The president dismissed the accomplishments of generations of coal miners and hurt coal mining job prospects with his plan, said Bill Raney, executive director of the West Virginia Coal association.
By announcing imminent restrictions on carbon emissions from power plants that exceed the capabilities of current technology, this administration will impose bureaucratic mandates with no regard for the people and communities of West Virginia that depend on coal and the inexpensive energy it creates for their very existence and survival," Raney said in the announcement.
UMWA President Cecil Roberts joined in the criticism of the plan. Like Raney, he said the president's plan will hurt coal jobs, and he hopes the administration will work with the union in crafting policies related to the plan moving forward.
The state chapter of the Sierra Club, an environmental organization, thanked the president for his plan. Sierra Club members weren't happy the president didn't speak out against natural gas, but Conservation Chairman James Kotcon said the plan is a step in the right direction.
"For too long, our state has been overly dependent on fossil fuels, and our citizens have suffered from their pollution and degradation," Kotcon said in a news release.
"It is important for our state leaders to acknowledge the climate realities we face and to begin to prepare for the transition that President Obama is proposing."
Obama never said he planned to shut down coal-fired power plants during his speech, although he pledged to stop sending U.S. funds to such plants in other countries except in special circumstances.
Opponents have repeatedly said the emission standards proposed by the Obama administration and the EPA are not achievable with current technology and would lead to the closure of many coal-fired power plants in West Virginia and elsewhere.
Obama championed natural gas, an industry that has taken off in northern parts of West Virginia, and dismissed anticipated cries that his plan would destroy the economy.
"It suggests a fundamental lack of faith in American business and American ingenuity," Obama said.
In his plan, the president called on the EPA to work with states to establish emissions standards for new and existing power plants, while reducing "carbon pollution" by at least 3 billion metric tons cumulatively by 2030.
That's more than half of the emissions from U.S. energy providers, according to the Obama administration.
Public agencies are expected to modernize programs by "removing barriers or counterproductive policies" in order to support local "climate-resilient investment," according to the president's plan.
Obama said his plan does not mean the country "will suddenly stop producing fossil fuels," a move he said would negatively impact the economy.
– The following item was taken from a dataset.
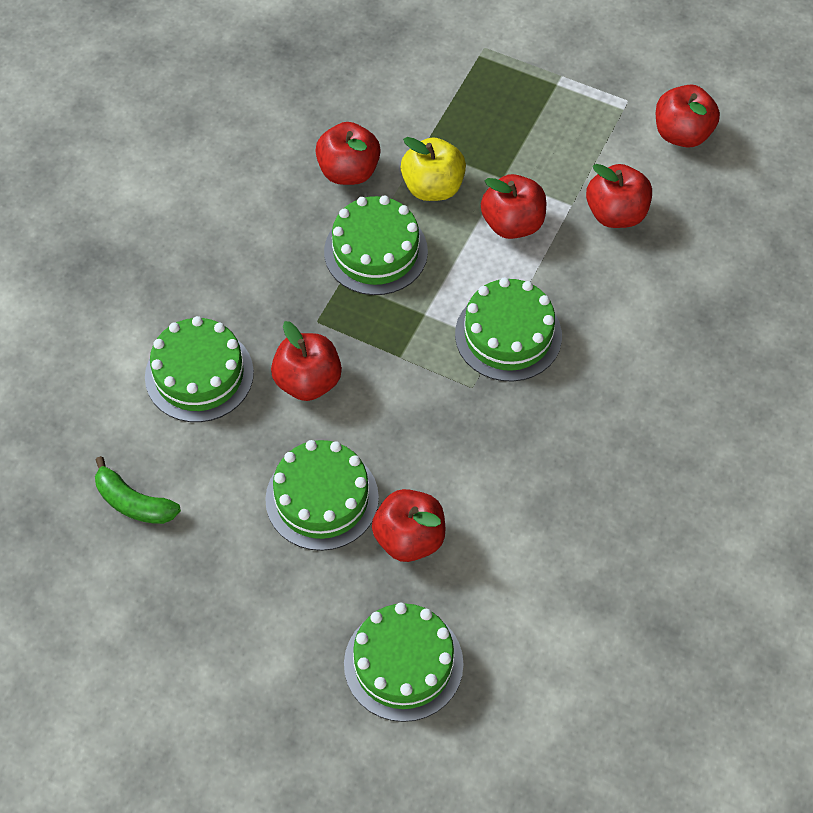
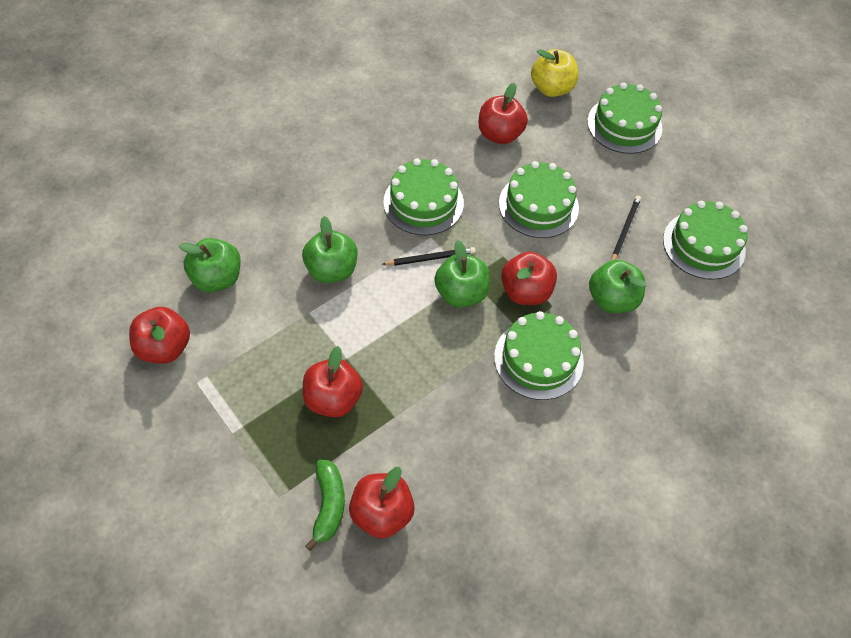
black pencil: 0 -> 2
green apple: 0 -> 4
red apple: 6 -> 5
His plan promises up to $8 billion in loan guarantee authority for projects using fossil fuels to invest in more efficient technologies.
"We'll need to give special care to the communities that are unsettled by these transitions," Obama said, not specifically mentioning any regions.
There was little use of the word "coal" during the speech, but Obama frequently mentioned "fossil fuels" and "dirty energy." Coal and coal-fired power plants do come up repeatedly in the president's 21-page outline of his plan.